田舎の村ハズレの墓石の前で、雄司、夕里子とその両親らが戸惑っている姿から映画は幕を開ける。どうやら時代は現代よりも少し遡る頃のようである。背後の田んぼに謎の少女が立っている。戦死した祖父の兄貞市の墓碑銘が削り取られているのだ。誰の仕業かもわからず、村人たちや警察は犯人探しをはじめる。実は先日、貞市が残した日記が発見されて、それを手に入れた報道記者らが持ってくるのだと言う。
この日、新聞社の与沢と玄田が手帳を持って久喜家を尋ねてきた。同じく夕里子の弟亮も遊びにきた。家族中でその日記を手にした途端、何か不穏な空気を感じ、亮は勝手に日記に追記したりする。そこには、「ヒクイドリヲクウ」だった。火喰鳥というのは、貞市らがいた戦地で生息していた飛べない鳥だった。
この日から雄司も夕里子も悪夢を見るようになり、夜中に火喰鳥が縁側にいたり、突然、雄司は車に轢かれそうになったり、さらに祖父の保は行方不明になった上、乗っていたらしい軽トラが何十年も前に乗り捨てられたような姿で発見されたりする。亮も帰ってから体調を崩し、玄田も高熱にうなされるようになる。
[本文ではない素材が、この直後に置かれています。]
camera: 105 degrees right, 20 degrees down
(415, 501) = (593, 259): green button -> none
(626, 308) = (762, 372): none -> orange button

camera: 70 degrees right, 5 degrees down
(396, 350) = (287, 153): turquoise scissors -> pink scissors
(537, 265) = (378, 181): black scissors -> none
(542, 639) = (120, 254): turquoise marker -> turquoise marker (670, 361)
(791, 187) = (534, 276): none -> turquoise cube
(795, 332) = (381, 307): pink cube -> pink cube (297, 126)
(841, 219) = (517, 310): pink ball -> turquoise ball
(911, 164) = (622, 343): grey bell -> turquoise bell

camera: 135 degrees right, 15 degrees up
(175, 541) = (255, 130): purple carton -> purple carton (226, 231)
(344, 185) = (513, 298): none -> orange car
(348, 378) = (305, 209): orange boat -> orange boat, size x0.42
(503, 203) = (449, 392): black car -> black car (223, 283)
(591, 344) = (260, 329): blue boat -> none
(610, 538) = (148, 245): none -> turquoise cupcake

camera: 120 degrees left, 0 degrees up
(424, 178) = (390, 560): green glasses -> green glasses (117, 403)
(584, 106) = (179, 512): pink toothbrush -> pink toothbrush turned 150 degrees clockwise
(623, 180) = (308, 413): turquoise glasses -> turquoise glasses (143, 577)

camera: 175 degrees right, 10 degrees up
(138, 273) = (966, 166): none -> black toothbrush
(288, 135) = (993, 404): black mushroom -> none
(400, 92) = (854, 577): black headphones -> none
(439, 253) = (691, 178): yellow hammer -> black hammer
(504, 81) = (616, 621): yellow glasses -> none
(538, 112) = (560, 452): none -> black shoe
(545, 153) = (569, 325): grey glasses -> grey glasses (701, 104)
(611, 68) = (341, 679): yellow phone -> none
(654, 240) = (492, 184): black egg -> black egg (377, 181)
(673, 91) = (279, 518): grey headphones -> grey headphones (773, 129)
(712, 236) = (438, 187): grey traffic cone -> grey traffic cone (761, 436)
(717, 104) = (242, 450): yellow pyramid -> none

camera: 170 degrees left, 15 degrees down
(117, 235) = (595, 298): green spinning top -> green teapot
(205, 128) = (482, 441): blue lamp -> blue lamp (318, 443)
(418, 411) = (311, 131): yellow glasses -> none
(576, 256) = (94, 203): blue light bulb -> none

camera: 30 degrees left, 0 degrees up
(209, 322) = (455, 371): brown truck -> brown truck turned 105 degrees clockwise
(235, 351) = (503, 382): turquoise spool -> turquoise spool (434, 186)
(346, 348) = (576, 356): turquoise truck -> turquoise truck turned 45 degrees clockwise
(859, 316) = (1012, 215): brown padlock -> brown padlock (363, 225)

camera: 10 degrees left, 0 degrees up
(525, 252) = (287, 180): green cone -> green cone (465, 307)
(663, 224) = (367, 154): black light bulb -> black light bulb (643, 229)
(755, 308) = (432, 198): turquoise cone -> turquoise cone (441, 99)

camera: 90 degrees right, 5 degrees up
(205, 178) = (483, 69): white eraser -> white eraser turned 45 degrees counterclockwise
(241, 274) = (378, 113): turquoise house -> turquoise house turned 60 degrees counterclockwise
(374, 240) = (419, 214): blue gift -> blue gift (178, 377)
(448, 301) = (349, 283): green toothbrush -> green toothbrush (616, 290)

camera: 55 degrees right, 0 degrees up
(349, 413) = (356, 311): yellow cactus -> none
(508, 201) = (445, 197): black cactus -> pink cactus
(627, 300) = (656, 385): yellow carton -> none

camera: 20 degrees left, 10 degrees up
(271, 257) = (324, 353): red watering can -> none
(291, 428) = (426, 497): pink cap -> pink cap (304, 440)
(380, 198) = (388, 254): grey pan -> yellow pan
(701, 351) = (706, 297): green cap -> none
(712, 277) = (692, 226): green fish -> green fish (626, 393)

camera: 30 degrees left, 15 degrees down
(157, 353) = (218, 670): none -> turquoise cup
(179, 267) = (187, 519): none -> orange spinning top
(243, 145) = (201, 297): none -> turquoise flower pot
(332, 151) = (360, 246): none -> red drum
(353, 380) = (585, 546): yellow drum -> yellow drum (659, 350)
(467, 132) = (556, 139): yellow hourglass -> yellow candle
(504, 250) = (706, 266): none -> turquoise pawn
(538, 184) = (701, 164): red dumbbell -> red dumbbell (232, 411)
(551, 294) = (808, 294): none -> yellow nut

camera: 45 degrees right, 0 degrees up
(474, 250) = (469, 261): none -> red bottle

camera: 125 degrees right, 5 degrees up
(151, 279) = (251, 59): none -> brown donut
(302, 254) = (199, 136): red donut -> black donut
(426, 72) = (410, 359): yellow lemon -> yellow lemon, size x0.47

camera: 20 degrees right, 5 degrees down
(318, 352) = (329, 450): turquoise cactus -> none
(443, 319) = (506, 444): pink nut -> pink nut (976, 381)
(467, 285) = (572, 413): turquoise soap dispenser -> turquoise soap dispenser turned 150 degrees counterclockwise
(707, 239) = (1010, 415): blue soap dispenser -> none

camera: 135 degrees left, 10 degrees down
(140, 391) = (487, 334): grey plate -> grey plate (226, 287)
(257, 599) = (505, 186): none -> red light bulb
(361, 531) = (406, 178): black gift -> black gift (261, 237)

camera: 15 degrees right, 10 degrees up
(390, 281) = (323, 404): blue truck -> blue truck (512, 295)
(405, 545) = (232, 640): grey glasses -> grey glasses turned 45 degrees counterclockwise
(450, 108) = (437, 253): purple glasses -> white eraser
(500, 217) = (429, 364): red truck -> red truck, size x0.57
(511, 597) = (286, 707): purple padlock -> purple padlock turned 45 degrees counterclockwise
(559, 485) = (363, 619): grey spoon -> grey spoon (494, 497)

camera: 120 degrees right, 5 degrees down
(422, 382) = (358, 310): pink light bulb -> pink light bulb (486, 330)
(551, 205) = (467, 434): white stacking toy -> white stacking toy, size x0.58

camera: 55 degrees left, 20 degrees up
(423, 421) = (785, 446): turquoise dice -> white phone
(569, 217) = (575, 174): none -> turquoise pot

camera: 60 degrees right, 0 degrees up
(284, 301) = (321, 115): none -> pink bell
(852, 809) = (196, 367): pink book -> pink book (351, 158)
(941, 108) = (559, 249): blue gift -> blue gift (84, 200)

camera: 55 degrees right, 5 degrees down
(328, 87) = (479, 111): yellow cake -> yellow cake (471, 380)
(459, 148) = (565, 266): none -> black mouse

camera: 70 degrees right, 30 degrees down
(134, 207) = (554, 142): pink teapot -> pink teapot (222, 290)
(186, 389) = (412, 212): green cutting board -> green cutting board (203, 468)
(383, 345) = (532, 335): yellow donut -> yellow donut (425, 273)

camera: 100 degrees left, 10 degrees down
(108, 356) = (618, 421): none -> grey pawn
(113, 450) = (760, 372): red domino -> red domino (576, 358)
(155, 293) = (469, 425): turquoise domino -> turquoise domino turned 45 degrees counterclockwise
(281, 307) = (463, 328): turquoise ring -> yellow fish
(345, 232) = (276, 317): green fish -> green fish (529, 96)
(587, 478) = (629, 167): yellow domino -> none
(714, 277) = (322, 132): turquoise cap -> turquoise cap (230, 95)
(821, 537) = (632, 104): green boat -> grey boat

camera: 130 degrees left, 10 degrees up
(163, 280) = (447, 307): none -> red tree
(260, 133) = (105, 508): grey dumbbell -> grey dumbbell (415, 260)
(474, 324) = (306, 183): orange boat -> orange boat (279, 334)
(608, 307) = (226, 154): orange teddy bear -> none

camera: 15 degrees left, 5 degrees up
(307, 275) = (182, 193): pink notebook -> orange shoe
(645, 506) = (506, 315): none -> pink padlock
夕里子は学生時代の知人で超常現象に詳しい北斗総一郎に相談することを提案、この日、北斗、雄司、夕里子、亮らが会う。北斗は、日記の中に籠りと言うものが存在しているのではないかと説明するが、化学の大学教授でもある雄司は、受け入れられなかった。しかし、次々と不可解な事件が起こり、さらに周囲の人達の記憶が曖昧になってくるにつけて、不安が募っていく。
北斗は、貞市が生きている別の世界がこの世界を侵食してきていると説明する。やがて、雄司の母も息子のことはわからなくなり、貞市が生きて戻った世界が侵食、北斗は夕里子と結婚することになり、雄司は、大学教授ではなく天文台に勤めることになる世界に変わってしまう。この日、帰宅する雄司は夕里子と再会、お互い何かを感じて見つめ合うと、これまでの様々の映像が逆回転されて暗転映画は終わる。
なんだかよくわからないままに終わってしまう感じで、冒頭のおどろおどろしい映像のカットから墓石前のシーンへ続くあたりは少々あざといが、この路線で突っ走るべきだったかもしれない。オカルト研究者やひと時代前の村人たちの描写など、どこかしっくりまとまっていなくて、映画の空気感が定まらないままに仕上がったような映画だった。